The Jigsaw strategy is designed to have students work collaboratively to understand content. Students become experts in a specific aspect of the reading and then work with their small group to share their knowledge and learn from their peers. The content is chunked so that one student is reading one section/ topic and working with others who are reading the same text/content to deepen their understanding, before returning to their small group to bring the different sections together. This approach reduces the amount of reading a student might be expected to do on their own, enables them to confirm their understanding of what they read with ‘like’ peers, and then returns students to  their ‘home’ group to bring the different sections together. 


  1. Identify the reading material(s) to be used for the activity. The reading needs to contain enough content to be able to be chunked for 3-5 different readings.
  2. Assign students to home groups and assign students to different reading groups so that each home group has a  representative for each reading group. This group can be randomly assigned but should contain a variety of levels of readers.
  3. Provide students with a reading strategy that will prepare them to participate in a discussion of their reading. Many times  teachers will provide a set of text codes and margin note expectations that students use to identify evidence for the reading group conversations. Provide students the overall process they will be using so they are prepared to be successful at each step along the way. Allow students time to read and annotate the reading.
  4. Once the active reading time has been completed, have students break into ‘like’ groups to discuss the content they read. Providing students with clear expectations and guiding questions for the conversation will enable them to stay on task and prepare for the next step.
  5. Students return to their home groups to share what they learned, listen to their peers, and discuss the overall main idea of the reading. Again, clear expectations for what and how students will share enables the dialogue to be rigorous and more effective. Providing an order and structure for the discussion, setting expectations for probing questions, and using paraphrasing helps the groups work together to deepen understanding.
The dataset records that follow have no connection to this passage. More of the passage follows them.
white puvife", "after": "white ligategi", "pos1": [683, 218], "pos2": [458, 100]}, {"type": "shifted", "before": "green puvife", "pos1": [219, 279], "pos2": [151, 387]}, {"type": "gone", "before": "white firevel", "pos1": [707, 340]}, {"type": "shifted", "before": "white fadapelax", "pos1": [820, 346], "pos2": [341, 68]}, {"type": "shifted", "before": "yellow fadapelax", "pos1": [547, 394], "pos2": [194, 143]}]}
  • What were the key components of your reading?
  • How do these pieces/parts fit together?
  • I hear you saying…. OR How does that fit with…
  • What is the main theme from the whole set of readings?
  • Review norms for the activity in advance and have students work together to brainstorm how they will  exhibit the norms in this activity. It may be helpful to  identify specific behaviors if you are explicitly developing student capacity (e.g., identifying details, making  connections through paraphrasing, etc.).
  • To hold students accountable and provide the teacher a way to monitor understanding and correctness, have them create anchor charts in their expert groups.
  • Have 2-3 students work together in teaching groups to teach their content to a slightly larger rainbow or ‘home’ group. This allows for students to extend the thinking of another student rather than being the sole expert in a group.
  • While monitoring each expert group, be sure to ask clarifying questions to help prepare students to present their information effectively when they return to their initial ‘home’ group.



Provide students with different primary and secondary sources they can use to situate their reading and provide greater context to the content.


Divide different artistic genres (visual, performing, architecture, etc.) of a time period. Home groups share their expertise of the artistic genre and like groups think about what similarities and differences they can make between the genres of the time period.


Students work in research groups to explore related topics and come back together to share their findings, discuss implications, similarities and differences.


Students ‘read’ different representations or problems and become familiar with their example. The home group then shares their example and the overarching conversation is about how the problems/representations are similar/different.